The association, which has 150 major museums as members (the Laguna museum is not a member), did not even keep statistics on vacancies until about seven years ago. But there is a kind of crisis: trustees have become pickier, and there is something of a shortage of experienced directors who meet the magic profile. “Part of the problem is that the job of director and the expectations have changed,” said Millicent Gaudieri, who heads the association.

“Until about seven years ago, you still had people who were more involved as curators, as scholars of art, and now there is a lot more pressure to be everything. You have to put aside your curatorial interest to be an administrator and a fund-raiser. That discourages a lot of people (from continuing as directors).”

“A good director these days is a superstar, and there just aren’t many superstars,” said Kreisberg, noting that yearly operating budgets, fund-raising quotas, staff sizes and public expectations of programming all have increased in recent years. A typical problem, she added, is that many museums are constructing new buildings or wings and then find themselves under great pressure to fund operations. That will be the situation for the Laguna’s new director. The museum just completed a major, $1.6-million expansion. Officials envision another capital campaign for an endowment fund of as-yet-undetermined size. Said one museum official who asked not to be named: “Whoever comes here will have to hit the ground running. Fund-raising will be a top priority.”
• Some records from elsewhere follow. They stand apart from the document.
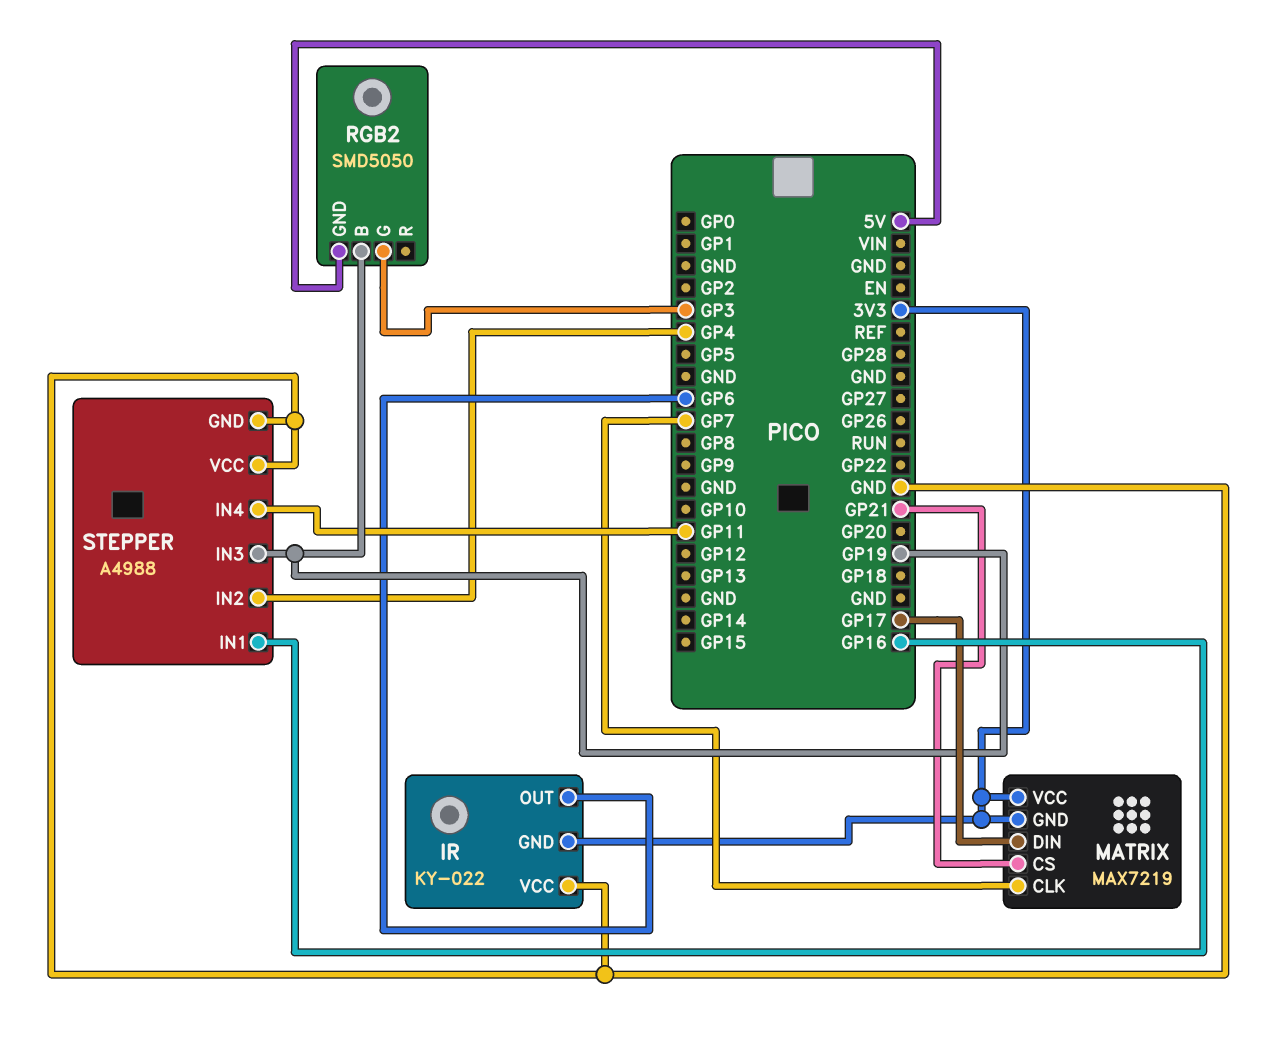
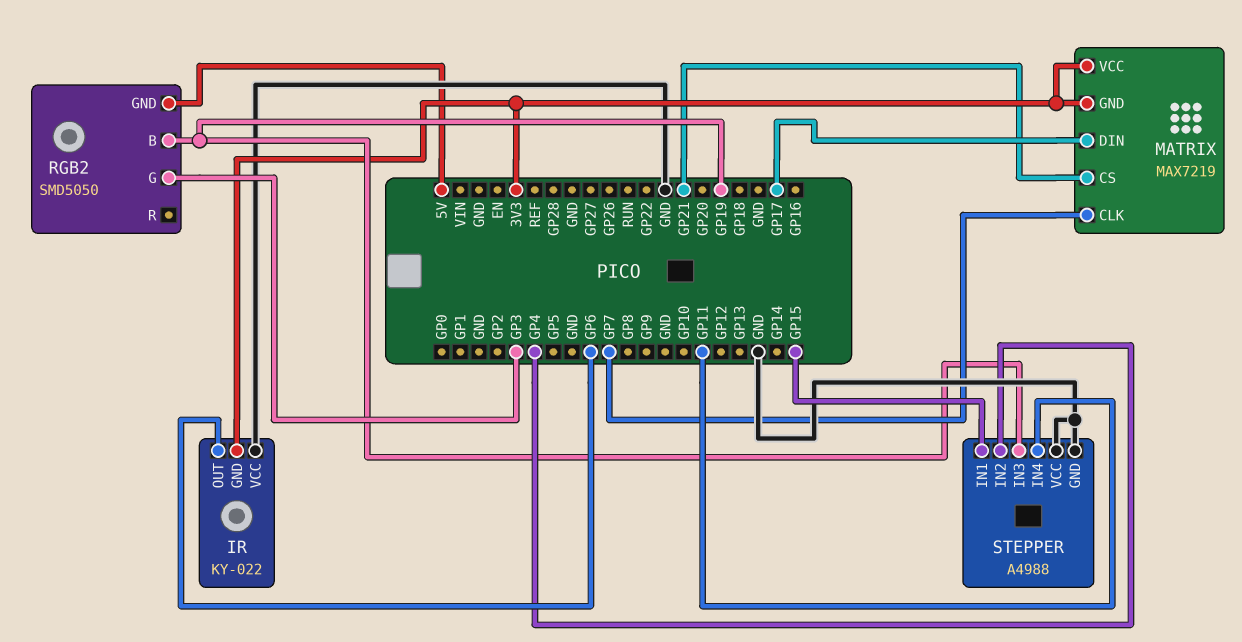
STEPPER pin IN1: GP16 -> GP15

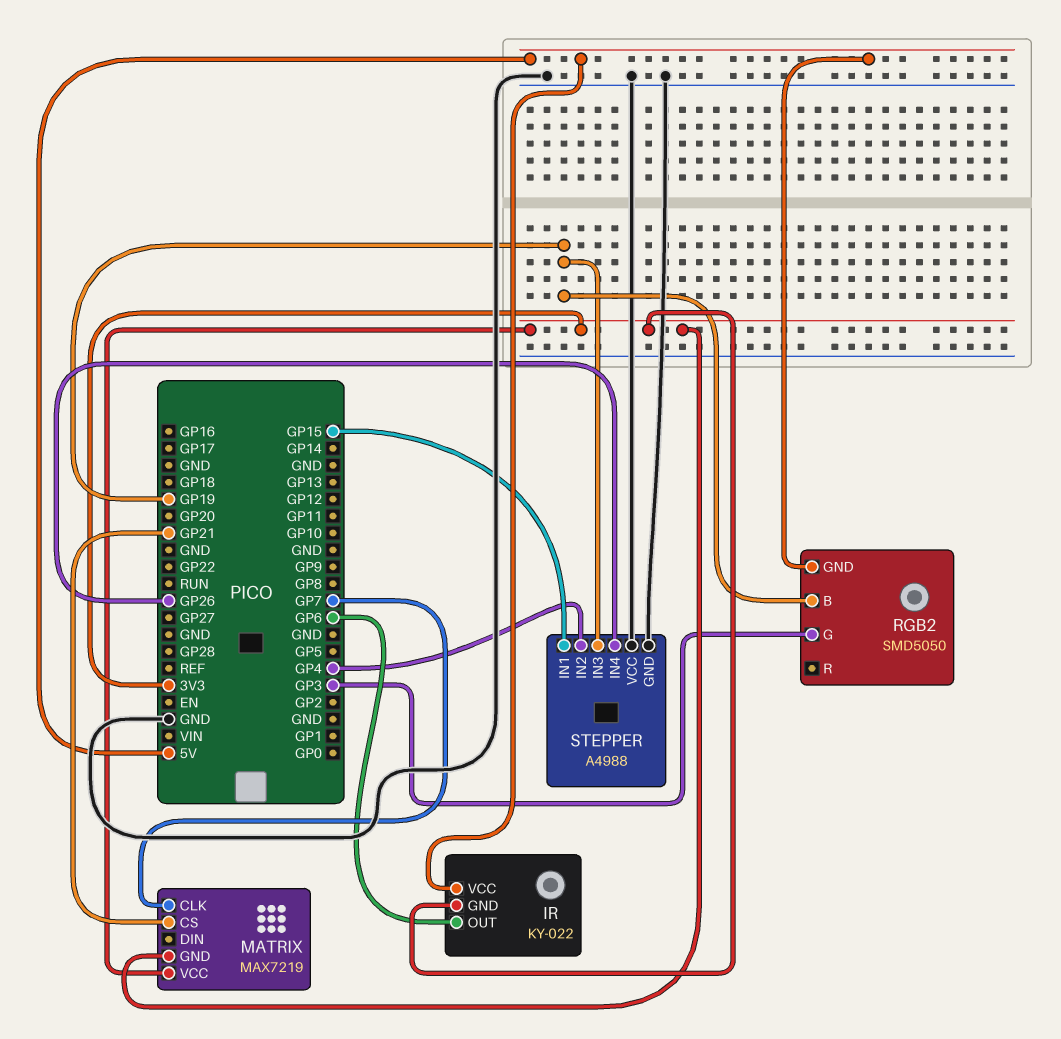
IR pin VCC: GND -> 5V
MATRIX pin DIN: GP17 -> none
STEPPER pin IN4: GP11 -> GP26

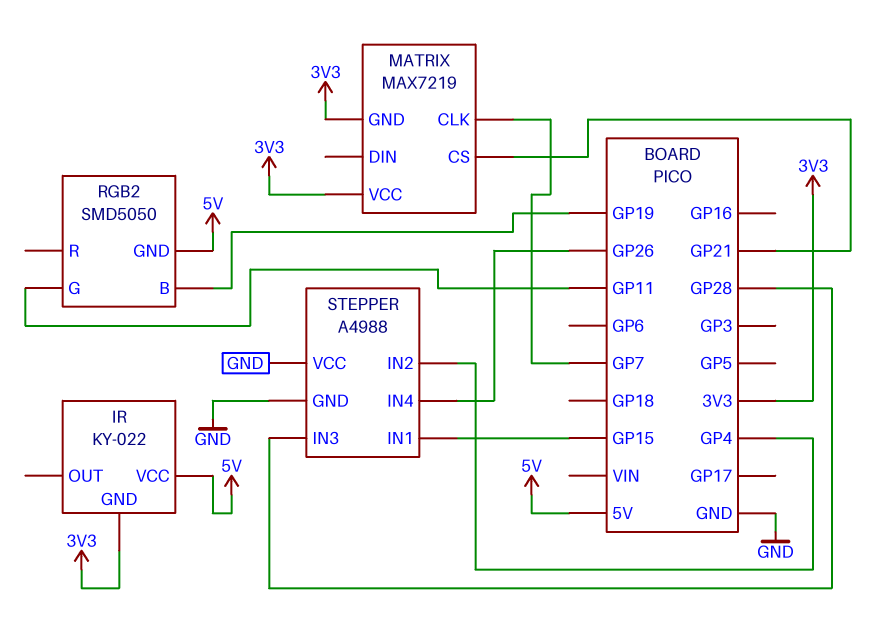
IR pin OUT: GP6 -> none
RGB2 pin G: GP3 -> GP11
STEPPER pin IN3: GP19 -> GP28

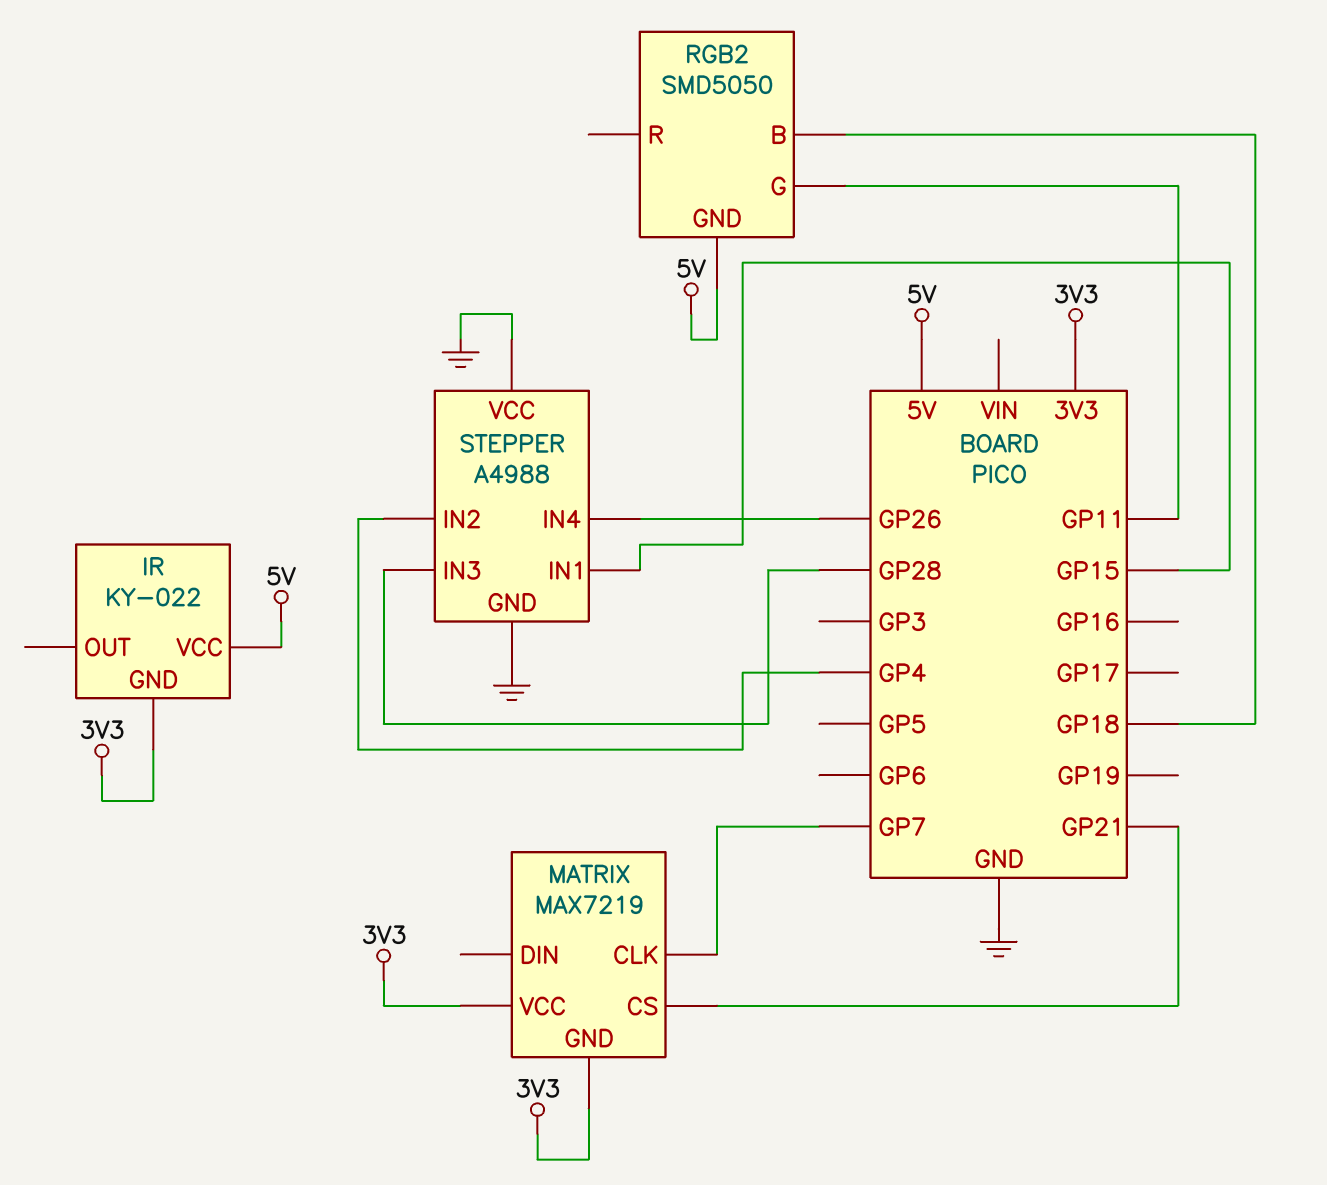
RGB2 pin B: GP19 -> GP18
Of 22 museums that have filled directorial vacancies around the nation in the past year, Gaudieri said, all but five have settled for former curators or specialists in other fields. That is not what the Laguna museum wants, Magill said. The museum, whose operating budget has grown from $140,000 in 1981 to $800,000 this year, wants someone who (unlike Otton when he was hired) has already directed a museum, he said.

Magill acknowledged that only some of the applicants have that sort of resume.

Museum officials said Otton was paid about $40,000. “We’re aware that we will have to go higher and we are willing to do it, if it means getting the kind of person we want,” said Magill. Where would the money come from? Magill and former board president Thomas Tierney said that board members already have discussed that question.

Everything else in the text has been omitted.